SOUTH DAKOTA - What constitutes a severe thunderstorm and what makes it different from any other storm. The individuals with the National Weather Service monitor weather conditions across the country as well as thunderstorms. When a thunderstorm means specific criteria, the local weather service will issue a Severe Thunderstorm Warning to alert the public about the pending danger, but what makes this storm severe?
A thunderstorm will be classified as a severe thunderstorm when it is capable of producing hail one inch (2.5 cm) in diameter or larger and/or has winds of 58mph or higher. Back in 2010, the weather service changed its criteria for the size of hail from 0.75 inches to one inch. The reason for the change came after recent studies showed that significant damage was not occurring until the hail size reached one inch or the size of quarters.

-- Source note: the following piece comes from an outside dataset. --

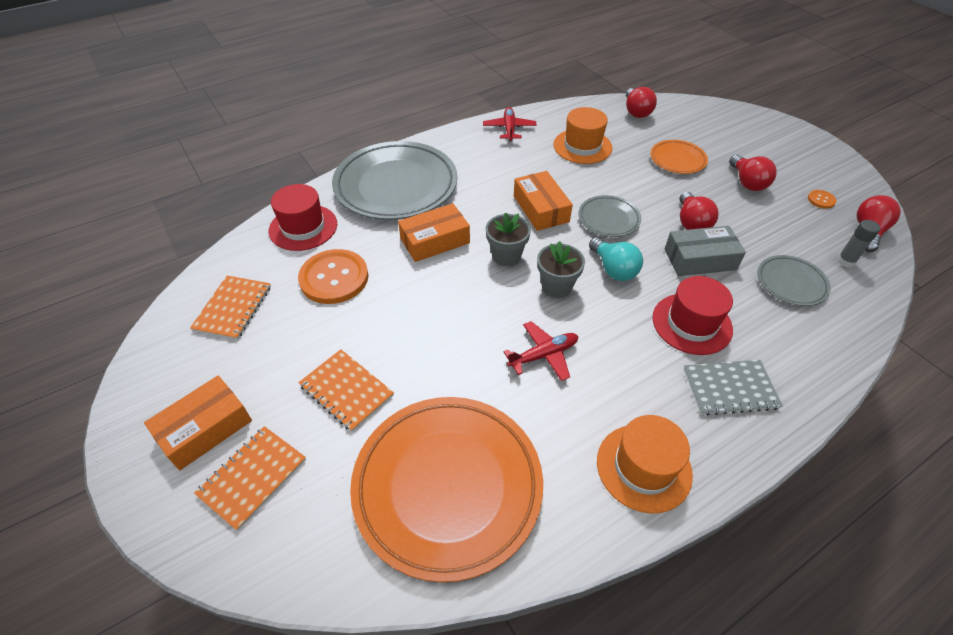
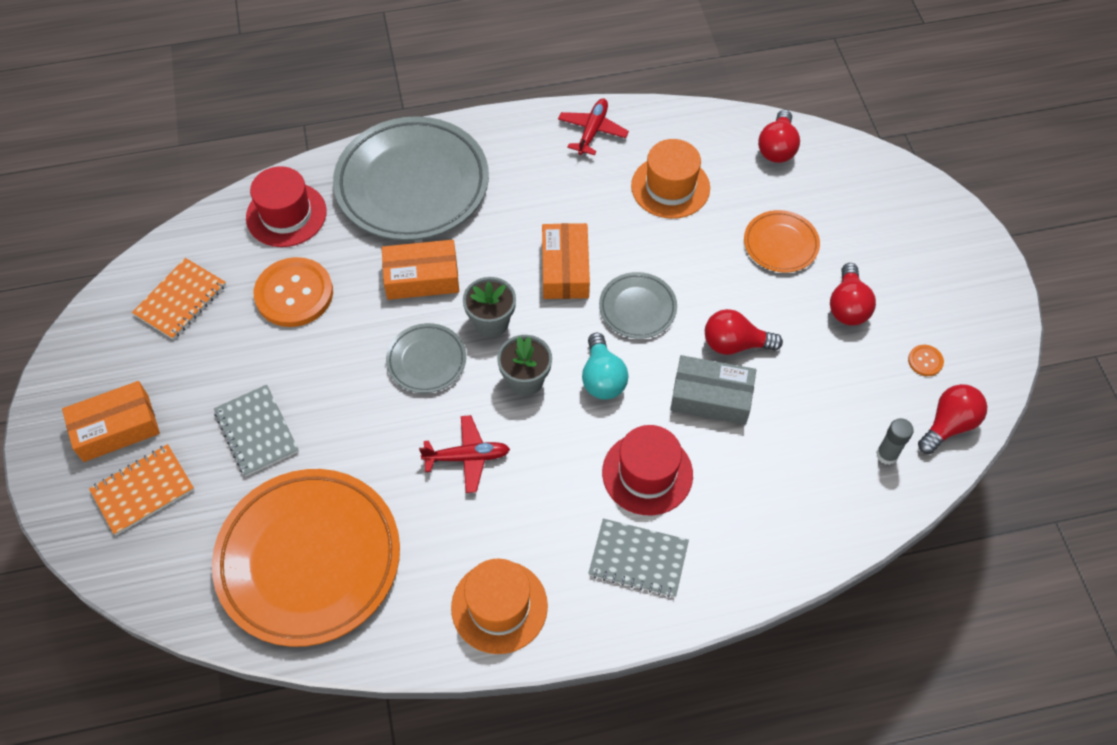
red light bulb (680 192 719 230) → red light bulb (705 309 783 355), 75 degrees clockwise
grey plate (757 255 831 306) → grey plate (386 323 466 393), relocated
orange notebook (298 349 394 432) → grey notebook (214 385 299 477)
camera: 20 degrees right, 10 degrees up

Besides the hail, winds of 58mph or higher meet the requirements for severe thunderstorms. Many of us in South Dakota know the winds blow a lot, and you may think 58mph winds are harmless, but straight-line winds are much different then winds from a breezy day.
Straight-line winds cause more widespread damage than tornadoes and can be found along a gust front of a thunderstorm or with a downburst of a storm.
Straight-line winds or large hail, both elements can cause injuries or do significant damage to property. During a Severe Thunderstorm Warning, take shelter and stay away from windows.